Immunostaining for ACE was performed using a rabbit polyclonal, anti-mouse ACE antibody developed in Dr. Bernstein's laboratory.16 Samples were incubated with a biotinylated goat anti-rabbit secondary antibody from Vector Laboratories (1:200 dilution) followed by imaging with a streptavidin conjugated quantum dot (Q-Dot 605) from Invitrogen (1:100 dilution).

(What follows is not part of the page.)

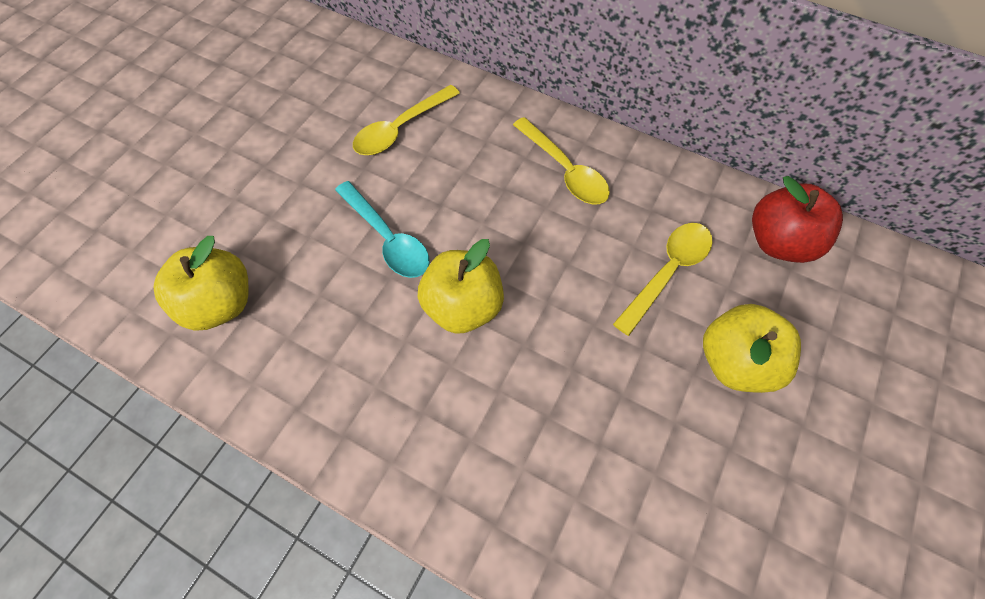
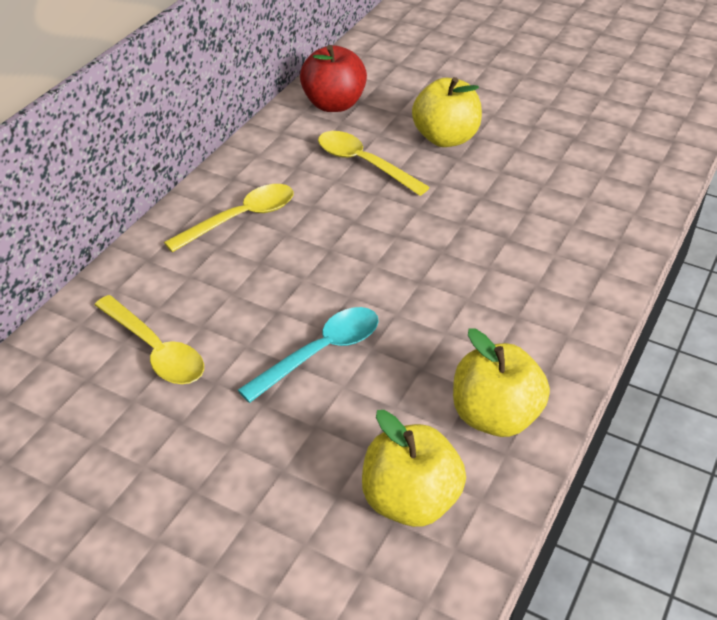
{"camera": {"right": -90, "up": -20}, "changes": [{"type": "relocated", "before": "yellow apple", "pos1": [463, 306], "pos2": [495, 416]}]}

All samples were counterstained with the nuclear counter stain, 4′-6-Diamidino-2-phenylindole (DAPI).
All data are presented as mean ± SEM. Statistical significance was determined by ANOVA. Post hoc analysis was performed using the Duncan New Multiple Range Test.
Results
Atherosclerotic lesion areas in ACE 2/2/ApoE-/- mice
Atherosclerotic lesion area in the aorta was quantified after 6 months of standard or Western diet. Panel A in figure 1 shows mean data for the analysis of the ascending aorta from the four treatment groups. The ACE 2/2/ApoE-/- mice demonstrated markedly reduced lesion area when compared to the wild type littermates for both diet treatment groups. In both the ACE 2/2/ApoE-/- mice and the wild type littermates, treatment with the western diet resulted in an increase in atherosclerotic lesion area. Similar trends were obtained for the en face analysis of the descending aorta (figure 1B/C).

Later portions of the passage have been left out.